Use the Funding Argument: Wyoming respects fiscal responsibility. Frame the Science of Reading as a return on investment. Argue: "We are spending more per student than any other state. We should expect the best outcomes. Investing in universal LETRS training and high-quality curricula is how we ensure our substantial funding actually buys student proficiency, especially for our most vulnerable learners."
Build a Coalition Around Rural Practicality: Advocate for state-funded, regional solutions. Propose that the WDE use its resources to:
Contract with a provider for virtual LETRS cohorts for rural teachers.
Create a traveling literacy specialist corps to serve multiple small districts.
Bulk-purchase licenses for top-tier Science of Reading curricula, making them free or low-cost for any district that chooses to adopt them.
Run for Your Local School Board: In Wyoming, change is hyper-local. A single dedicated advocate on a school board can shift curriculum adoption and professional development priorities for an entire district. Your campaign platform: "Maximizing Wyoming's Investment with Proven Methods."
The Path Forward: A Wyoming-Sized Solution
Wyoming doesn't need to mimic other states' laws. It needs to craft a Wyoming solution that respects local control while ensuring state resources yield maximum benefit:
A "Wyoming Literacy Initiative": A voluntary-but-incentivized program where districts that adopt state-vetted curricula and training receive additional per-student funding or technology grants.
A State Dyslexia Endorsement: Create and fund a pathway for teachers to become certified dyslexia interventionists, addressing the rural specialist shortage.

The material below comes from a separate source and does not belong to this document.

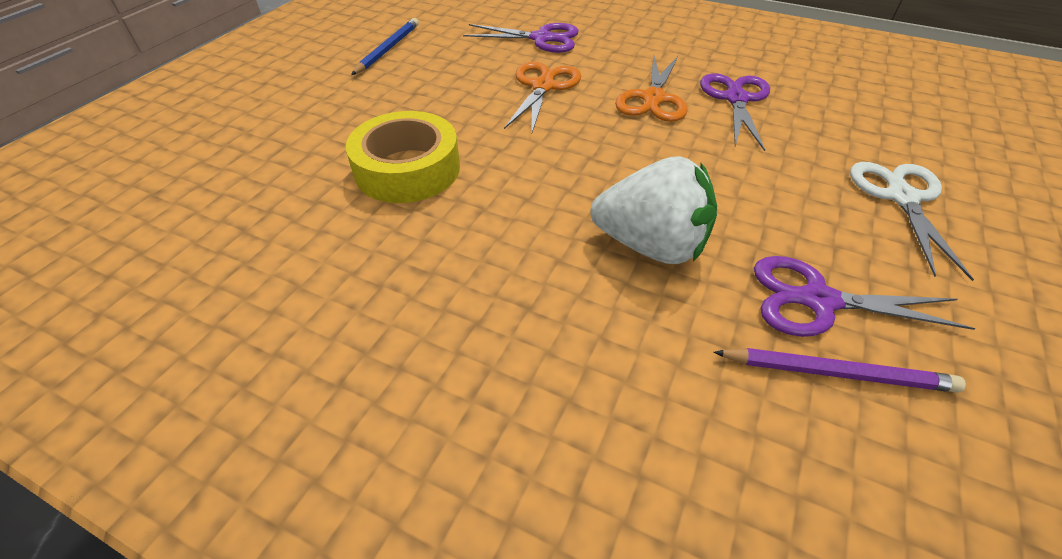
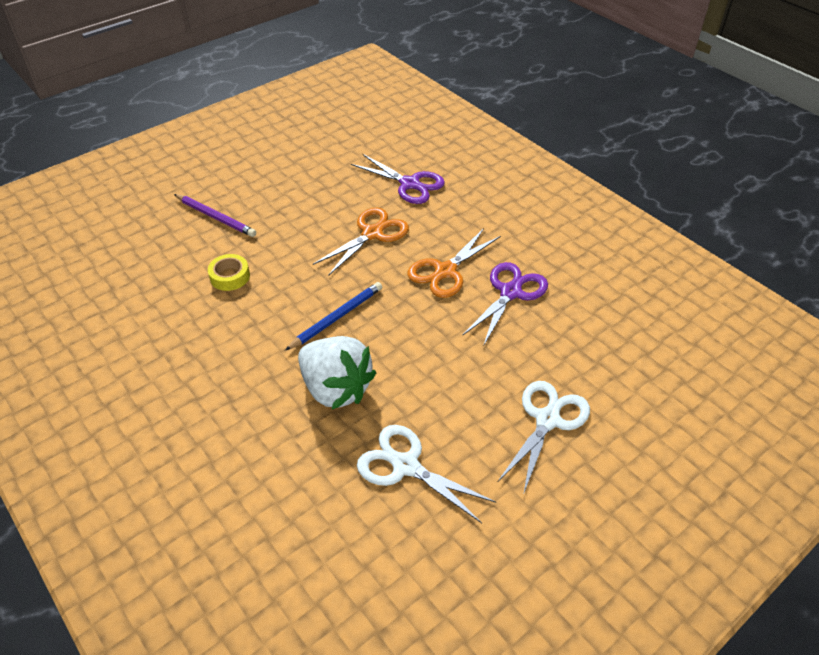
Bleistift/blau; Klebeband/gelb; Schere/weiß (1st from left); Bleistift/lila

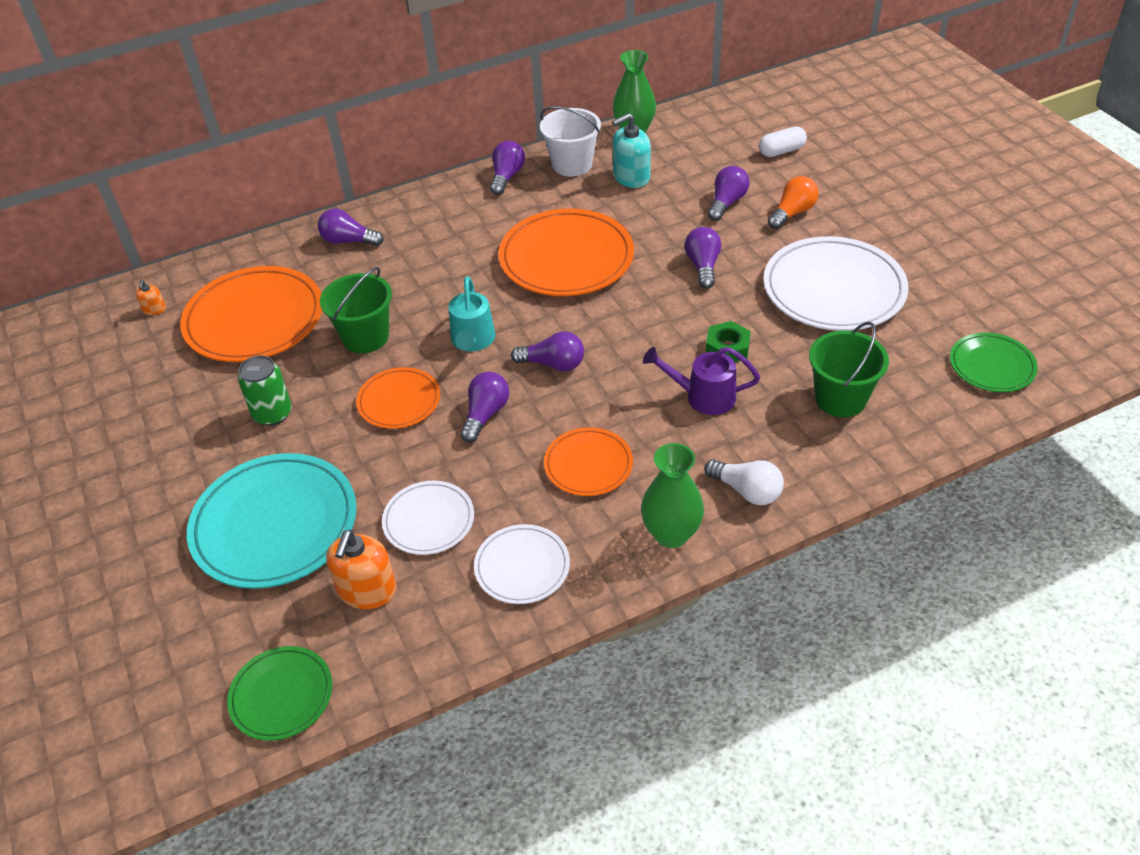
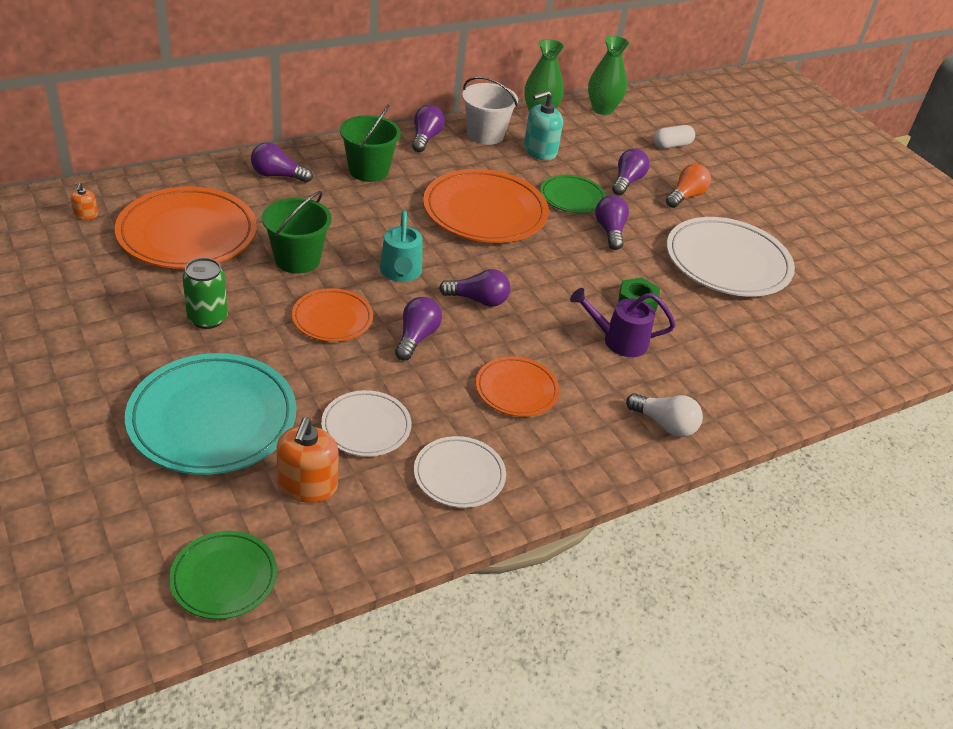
Eimer/grün (2nd from left); Teller/grün (2nd from left); Vase/grün (2nd from left)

Pilot Programs in Willing Districts: Use the state's wealth to fund full-scale Science of Reading implementation in 2-3 diverse pilot districts (one urban, one rural, one remote). Measure and broadcast the results to create in-state evidence and peer pressure.
The Bottom Line:
Wyoming has the financial capital to become a national leader in literacy outcomes. What it lacks is the political will to strategically direct that capital toward non-negotiable, evidence-based instructional practices. Neurodivergent families must make the case that true local control isn't the freedom to choose ineffective methods; it's the responsibility to use local resources to provide every Wyoming child with the most powerful tools known to science. In the Equality State, the goal should be equality of access to effective reading instruction.